Immunization Schedule Alert Platform (ISAP)

October 11, 2018 updated by: Dr.Ihedioha Emmanuel Chukwunwike, Lifespan Healthcare Resource Limited

Immunization Schedule Alert Platform: Determining ISAP SMS Efficacy in Improving Childhood Immunization Timeliness and Completeness in Nigeria

The ISAP study is investigating the efficacy of SMS messages in improving routine childhood Immunization timeliness and completeness in Nigeria.

Study Overview

Status

Unknown

Conditions

Intervention / Treatment

Detailed Description

The ISAP - Immunization Schedule Alert Platform study is investigating the efficacy of ISAP SMS exposure to Caregivers with children( who have fulfilled our inclusion criteria) due for routine childhood Immunisation in influencing decision for timely and complete Immunization uptake.

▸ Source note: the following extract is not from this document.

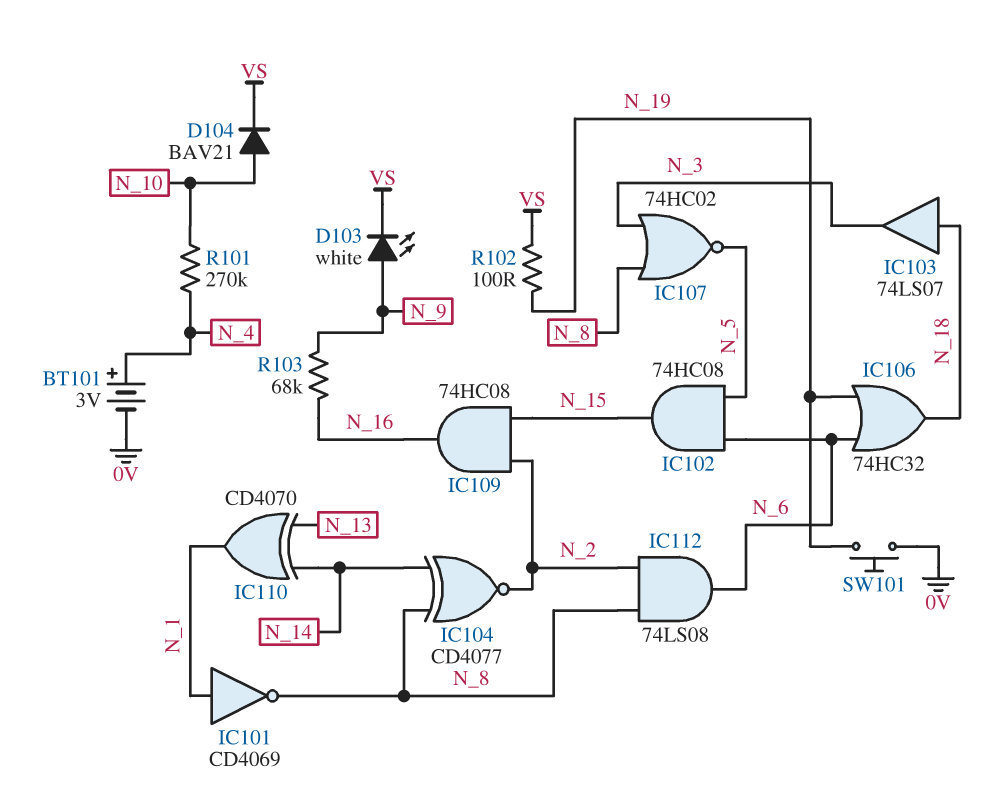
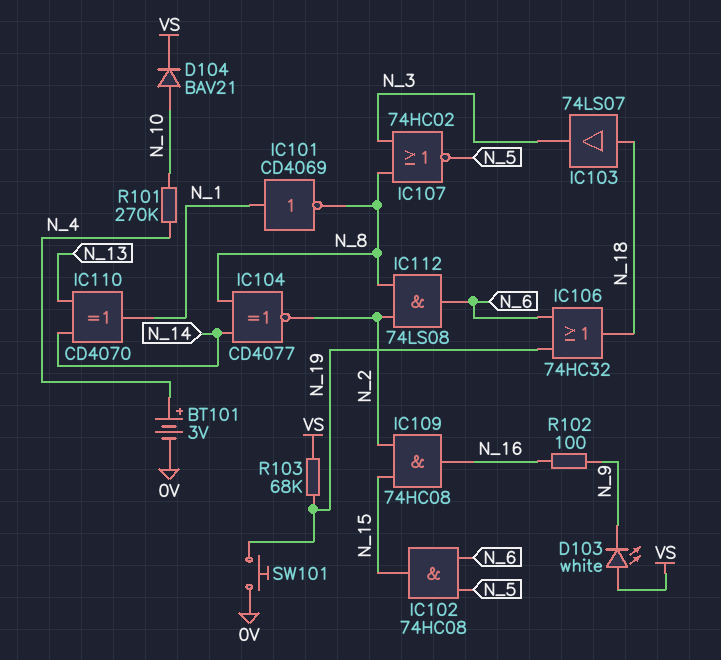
D103: LED white (A N_9, K VS) -> LED white (A VS, K N_9)
R102: 100 (N_19, VS) -> 100 (N_9, N_16)
R103: 68k (N_9, N_16) -> 68k (N_19, VS)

ISAP SMS messages contains information on the Immunization appointment schedule, time ,vaccine to be administered and the address of the Immunization centre.

Study Type

Interventional

Enrollment (Anticipated)

1800

Phase

  • Not Applicable

Contacts and Locations

This section provides the contact details for those conducting the study, and information on where this study is being conducted.

Study Locations

      • Enugu, Nigeria
        • Nkanu East Health centre Immunization clinic

Participation Criteria

Researchers look for people who fit a certain description, called eligibility criteria. Some examples of these criteria are a person's general health condition or prior treatments.

Eligibility Criteria

Ages Eligible for Study

1 month to 1 year (Child)

Accepts Healthy Volunteers

Yes

Genders Eligible for Study

All

Description

Inclusion Criteria:

Caregiver with child due for birth dose vaccination or at 6weeks-OPV1,Penta1,PCV1,Rota1.

Exclusion Criteria: Caregiver with child who have already had OPV1,Penta1,PCV1and Rota1.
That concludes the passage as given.